On this ‘Free Week” we were reminded of re-reading books by our Tuesday Fox, Joselyn. It lead me to think of how many times I re-read nursery rhymes, or insisted that they be read and re-read to me.
I have since learned that many of the old English rhymes have hidden political meanings, which were not-so-hidden when they were recited amid the folks of the time, by adults, not children.
I would prefer not to delve into those, but to keep the fun and innocence that I had when I became acquainted with them.
My mother was a product of off-the-boat Italians but her knowledge of English was impeccable; no one would ever have believed that she or her siblings did not have English as their first language, (except for one. One of her half-brothers who was born in the Italy was a scamp who kept his accent, which I firmly believe was to charm the ladies.) Indeed, my mother and all five of her sisters became executive secretaries, with positions that were second only to their bosses. Today, they probably would have had the men’s jobs.

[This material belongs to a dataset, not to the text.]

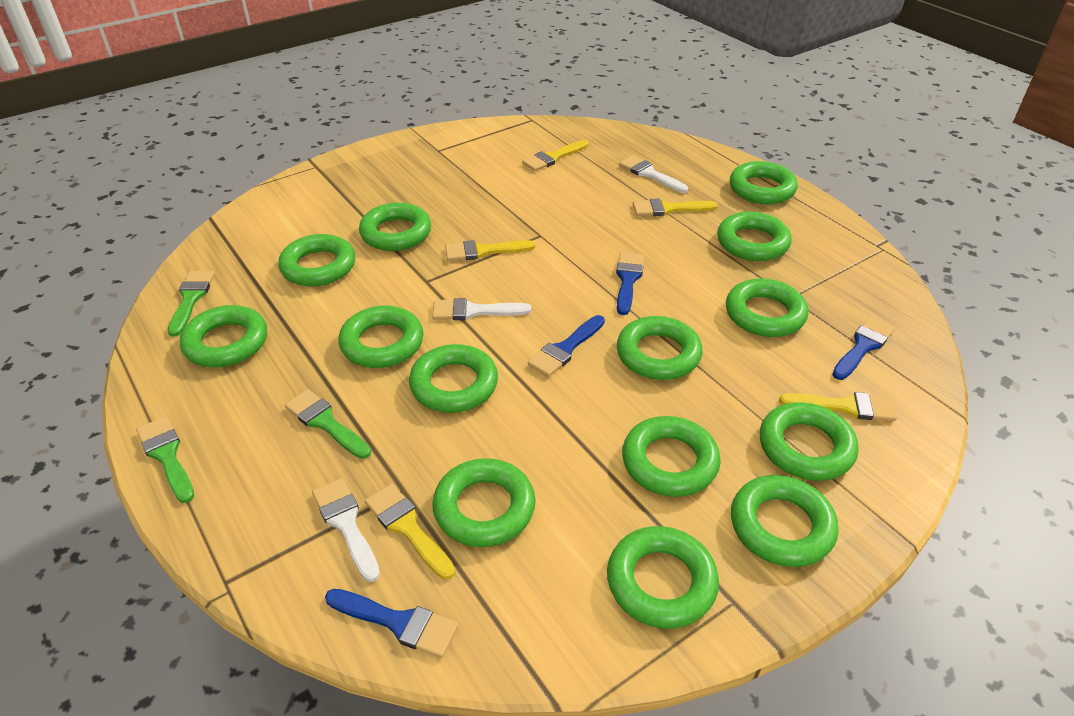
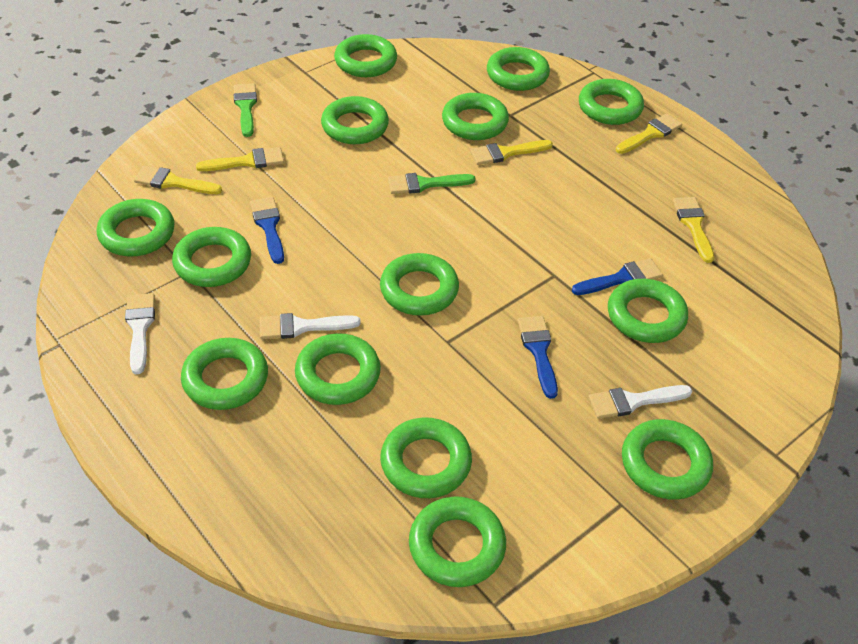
blue brush: 4 -> 3
green brush: 3 -> 2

But I digress. Mom was raised listening to Italian stories. And so, she learned standard nursery rhymes with us…mostly me. I was the one who wanted to be constantly read to.
She had bought a set of children’s stories for my brother and sister,(I was a surprise), but I got the most wear out of them. When my sister got to middle school, real encyclopedias joined the family. I was upset when, looking at the samples, she didn’t pick the one with the best pictures that also had nursery rhymes!

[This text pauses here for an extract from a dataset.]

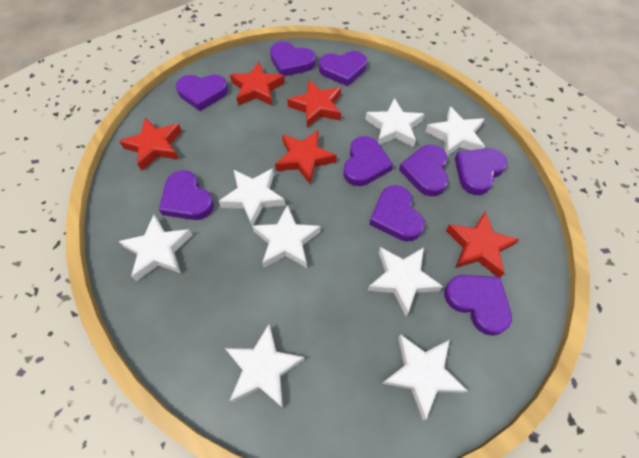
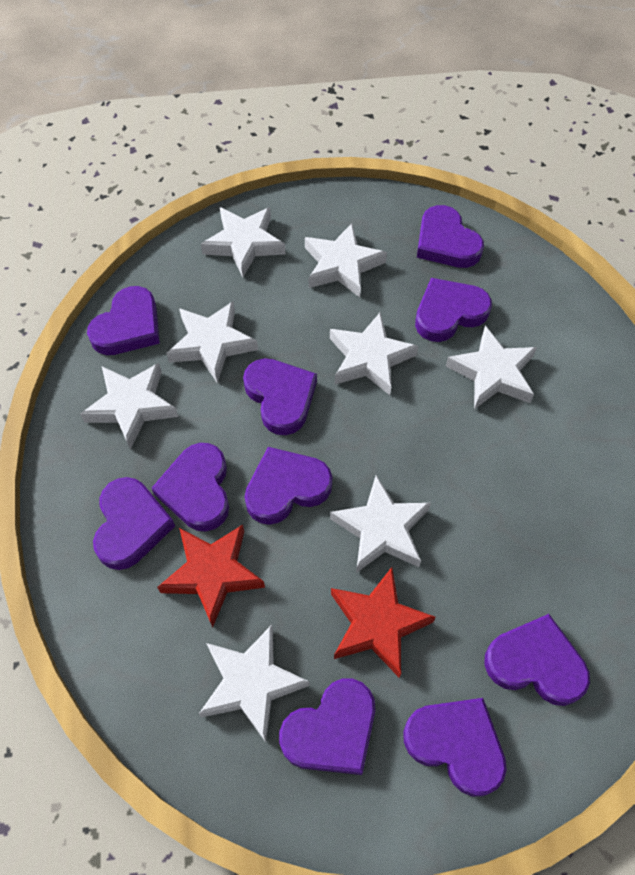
purple heart: 9 -> 10
red star: 5 -> 2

I liked “Little Boy Blue”. I liked “Mary, Mary, Quite Contrary”. “Ding-Dong Dell” made me sad, as did “Old Mother Hubbard”, and those “Kittens Who Lost Their Mittens”. “Jack and Jill” worried me, as did “The Old Woman in the Shoe”. “Hey Diddle Diddle” was always fun, “Old King Cole” was as well, and so was “Jack Horner” and also the “Jack”, (who was told to “Be Nimble”).
I was quite taken with “The Owl and the Pussy Cat” when little. When I was about 13, we got a kitten that looked just like a product of the union.
I remember even getting my sister to read “Wynken and Blynken and Nod” to me.
Interestingly, I read it to her kids and mine so much that I had it memorized…and it was waiting , tucked away in a corner of my brain for me to recite to my grandkids.
My mother particularly liked to sing and recite, “Sing a Song of Sixpence”. However, she changed the last line to have the blackbird sitting on the nose of the maid who was hanging out the clothes, as opposed to snapping it off.
At one point we had a very young cousin staying with us. When my sister and I were reciting rhymes to her, she asked for us to do “Bobby Shaftoe”; and she was pretty insistent. We had no idea how it went. It took many years before we found it, and ever since then, whenever some kid wanted an unknown story, song or rhyme, we referred to it as a “Bobby Shaftoe Situation”.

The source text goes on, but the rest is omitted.